Benarkah pemilu mendatang akan membawa angin segar, kemajuan dan perbaikan di segala bidang yang kini terlanjur "rusak"?. Benarkan pemilu mendatang akan melahirkan sosok-sosok pemimpin dan penyambung hati nurani rakyat yang dapat di percayai serta dapat diberi amanah?. Benarkah pemilu mendatang bisa membawa kemaslahatan bagi semua lapisan masyarakat di negeri ini?. Benarkah pemilu mendatang tidak lagi menjadi ajang pementasan "drama politik" konyol yang tak terkontrol sama sekali?.
Ataukah jangan-jangan pementasan "drama politik" tahun depan tidak akan jauh beda dengan pementasan "drama politik" pada pemilu lima tahunan sebelum-sebelumnya?. Pementasan "drama politik" yang hanya mempertontonkan sikap saling ejek mengejek, saling menjatuhkan, saling caci mencaci, saling siku menyiku, saling silang pendapat yang tidak sehat, saling mengolok-ngolok satu sama lain, dan se rentetan "aksi drama" lainnya yang tidak mengandung nilai kebaikan sama sekali.
Dan kini terbukti, hasil pementasan drama ini tidak jauh beda dari apa yang dipertontonkan selama proses pemilihan itu berlangsung. Di luar arena dan panggung pemilu, sikap saling siku-menyiku, olok-mengolok, ejek-mengejek, selang pendapat yang tak sehat, dan saling menjatuhkan pun masih banyak dipertontonkan oleh para pejabat di negeri ini.
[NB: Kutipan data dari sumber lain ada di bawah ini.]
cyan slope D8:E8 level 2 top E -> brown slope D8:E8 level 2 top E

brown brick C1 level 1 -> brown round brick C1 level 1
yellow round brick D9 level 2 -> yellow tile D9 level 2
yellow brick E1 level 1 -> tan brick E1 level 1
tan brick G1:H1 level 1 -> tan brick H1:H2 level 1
Bukan hanya perilaku tercela seperti yang disebutkan diatas, bahkan ada banyak pejabat "cetakan" pemilu lima tahun lalu yang pada akhirnya menyeleweng dari konsep dasar pemilu itu sendiri. Banyak wakil rakyat yang tadinya dipercaya untuk menyambung suara rakyat malah akhirnya justru mereka ini berkhianat pada rakyat.
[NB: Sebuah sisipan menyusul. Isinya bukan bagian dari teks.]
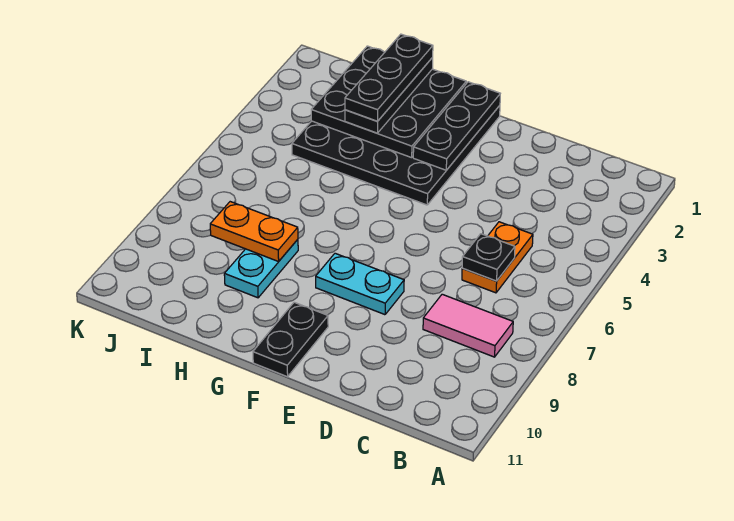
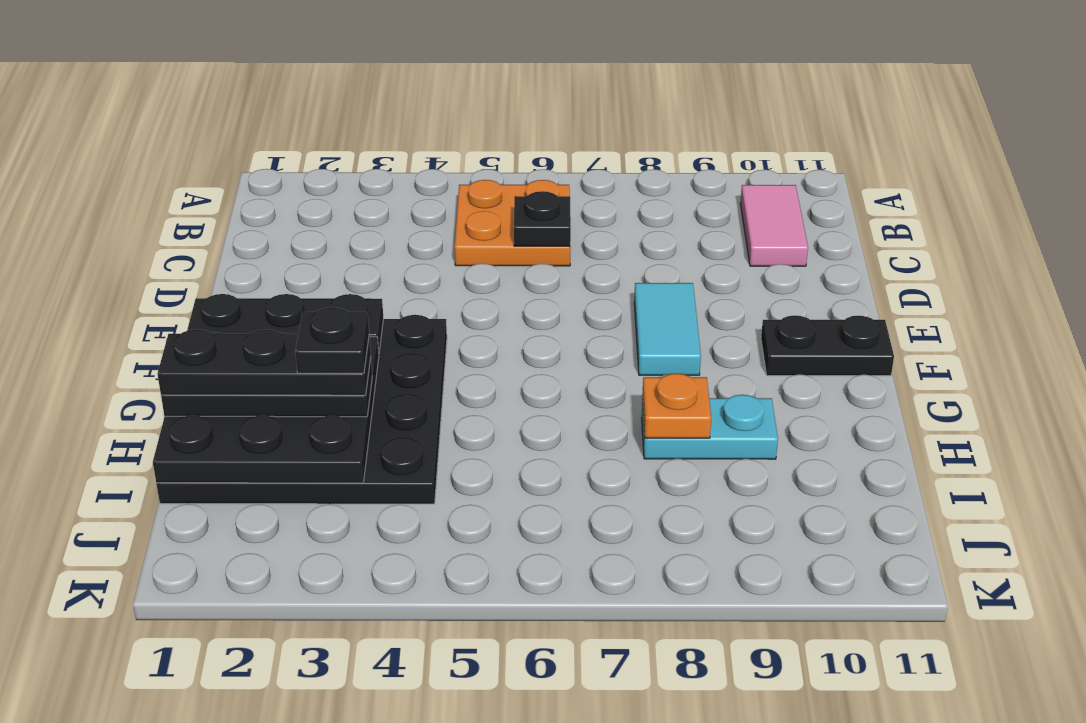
pink tile B8:C8 level 1 -> pink tile B10:C10 level 1
orange plate C5:C6 level 1 -> orange plate B5:C6 level 1
cyan plate E8:F8 level 1 -> cyan tile E8:F8 level 1
none -> black plate H3 level 5
orange plate H8:I8 level 2 -> orange plate H8 level 2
Mungkin masih segar dalam ingatan kita semua, ketika terjadi gelombang aksi dan protes masyarakat saat pemerintah berniat serta menyatakan sikap untuk menaikkan harga BBM?. Namun pada saat itu apa yang terjadi?, dengan santainya, hampir sebagian besar dari para wakil rakyat yang terhormat kita saat itu hanya duduk diam sambil mengiyakan niat pemerintah itu. Dan hasilnya apa?, rakyat pun kini menjadi korban atas ulah "tak bermoral" dari mereka-mereka ini.
Lalu dengan sikap seperti halnya diats, apakah masih pantas mereka disebut sebagai wakil rakyat?. Sebagai penyambung lidah atas kepentingan dan keprihatinan rakyat yang mereka wakili?. Sungguh miris rasanya jika kita dituntut untuk kembali mengingat masa-masa itu. Padahal kalau kita pikir, saat kampanye dahulu, hampir semua anggota legislatif yang sekarang sudah menduduki kursi empuknya masing-masing secara terang-terangan, juga didepan konstituen mereka telah berjanji untuk setia dan akan terus memperjuangkan nasib baik rakyat yang akan mereka wakili.